MIR has twice been rated one of the “Best Adventure Travel Companies on Earth” by National Geographic Adventure.

Memberships & Charitable Affiliations

MIR is a member of The International Ecotourism Society (TIES) and of the Seattle/Tashkent Sister City Association (more about our memberships and affiliations).

We are proud to have supported a number of projects and organizations connected in some way to our destinations, such as:


With programs and staff in five countries in Central Asia and support from around the world, the Snow Leopard Trust is a leader in the effort to secure the future of the endangered snow leopard by protecting the cat in partnership with the communities that share its habitat.


Every year, as many as 20,000 girls from the poorest parts of rural Nepal are trafficked: coerced or tricked with false promises, then sold into brothels, indentured servitude, or forced into child marriage. The way the American Himalayan Foundation combats this modern-day slavery is surprisingly effective: they prevent it.

MIR became involved in supporting this effort through the great photography work of Suresh Mehta, who has traveled extensively with MIR and is a longtime supporter of the Foundation’s work.


Once an integral part of Mongolia’s history and culture, Buddhism was almost eradicated during the Communist era. With the advent of the democratic era in the early 1990s, Mongolians began to revive their traditions and cultural heritage. Mongolia’s Buddhist Monasteries Project is dedicated to the preservation of the oral histories, photographs, and information about Buddhist temples in Mongolia.

Through generous donations from MIR and others, this collection of cultural knowledge is available for Mongolians and the rest of the world to learn about and share in the rich Buddhist history of Mongolia.


MIR was a supporter of a study tour to Russia for underserved Seattle high school students offered by OneWorld Now! The students studied Russian language, history, and cross-cultural leadership in St. Petersburg, Moscow, and an internationally recognized artists’ community in rural Nikolo-Lenivets.

In the last 15-plus years, OneWorld Now! has sent over 300 low­-income high school youth abroad on language, culture, and service programs around the world.

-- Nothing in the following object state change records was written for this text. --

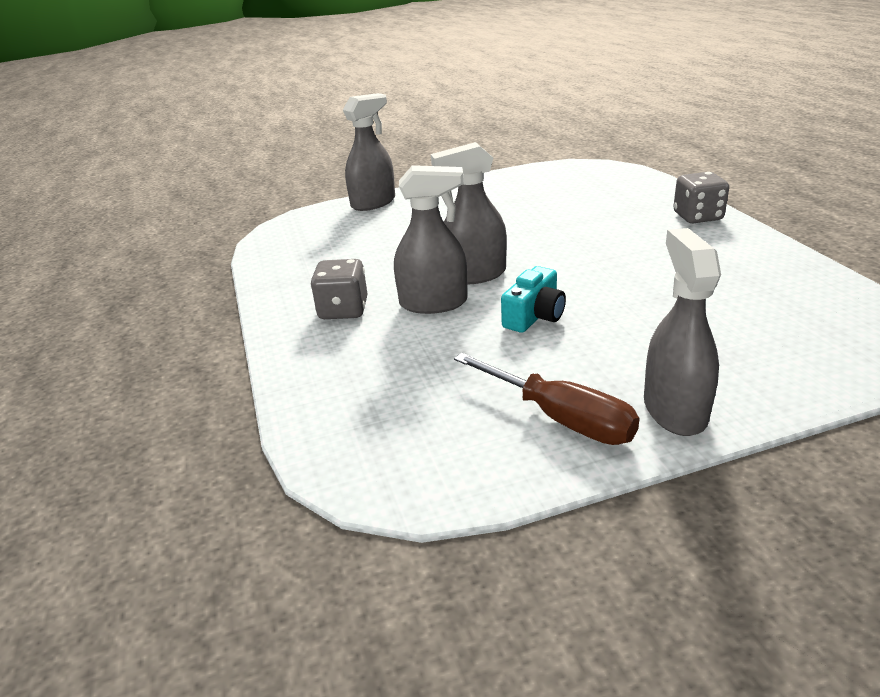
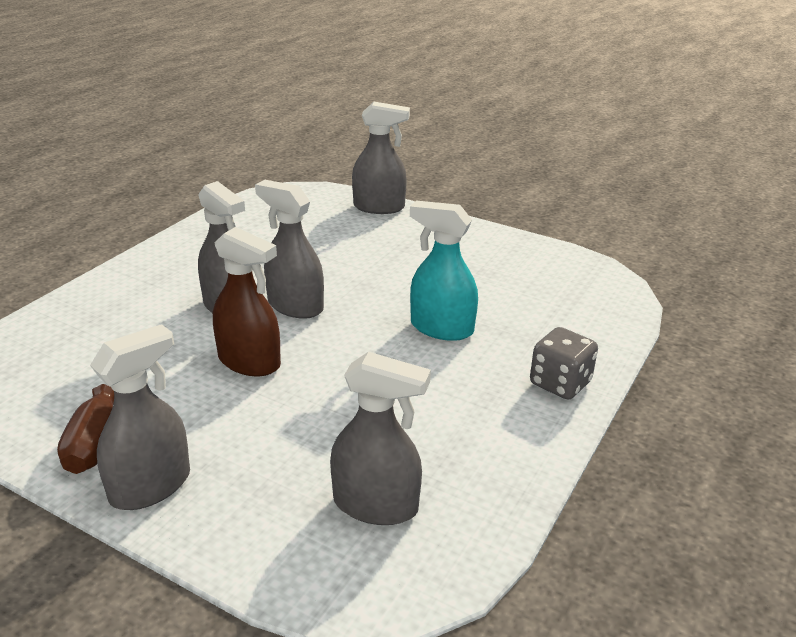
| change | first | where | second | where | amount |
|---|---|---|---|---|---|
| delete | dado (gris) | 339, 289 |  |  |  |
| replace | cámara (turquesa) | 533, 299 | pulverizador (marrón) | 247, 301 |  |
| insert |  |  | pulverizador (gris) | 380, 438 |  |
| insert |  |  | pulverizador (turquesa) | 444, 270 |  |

MIR also contributes to their scholarship fund.


In 2012, MIR worked with curators at Seattle’s Asian Art Museum as a sponsor of the popular exhibition Colors of the Oasis: Central Asian Ikats. The exhibition featured 65 gorgeous antique hand-woven robes from Uzbekistan.


MIR is a sponsor of the Seattle-Tashkent Sister City Association’s Navruz celebration. Navruz, the spring equinox festival, is celebrated throughout Central Asia, as well as other Islamic countries. Seattle’s popular Navruz event features music and dance performances, authentic Uzbek dishes, such as plov, and a Central Asian fashion show.

“The event unites people from our community, regardless of their cultural, religious, or ethnic background, and celebrates the rich culture of Central Asia,” a spokesperson said.

The nonprofit Seattle-Tashkent Sister City Association was founded in 1973, when Uzbekistan was still a part of the Soviet Union. Today its mission is to build bridges of understanding between Uzbek communities and the rest of the world.


MIR was a sponsor of the 18th Annual Conference of the Central Eurasian Studies Society (CEES), which took place at the University of Washington, Seattle. The mission of the society is to “facilitate communication and interaction among scholars of the Central Eurasia region … to promote cooperation among persons and organizations concerned with the scholarly study of Central Eurasia, and to promote general knowledge of and public interest in Central Eurasia.”

The four-day conference featured hundreds of papers and presentations on topics such as nomads, education and health care, cultures and languages, and environmental preservation, as well as a cultural program that included films and musical performances.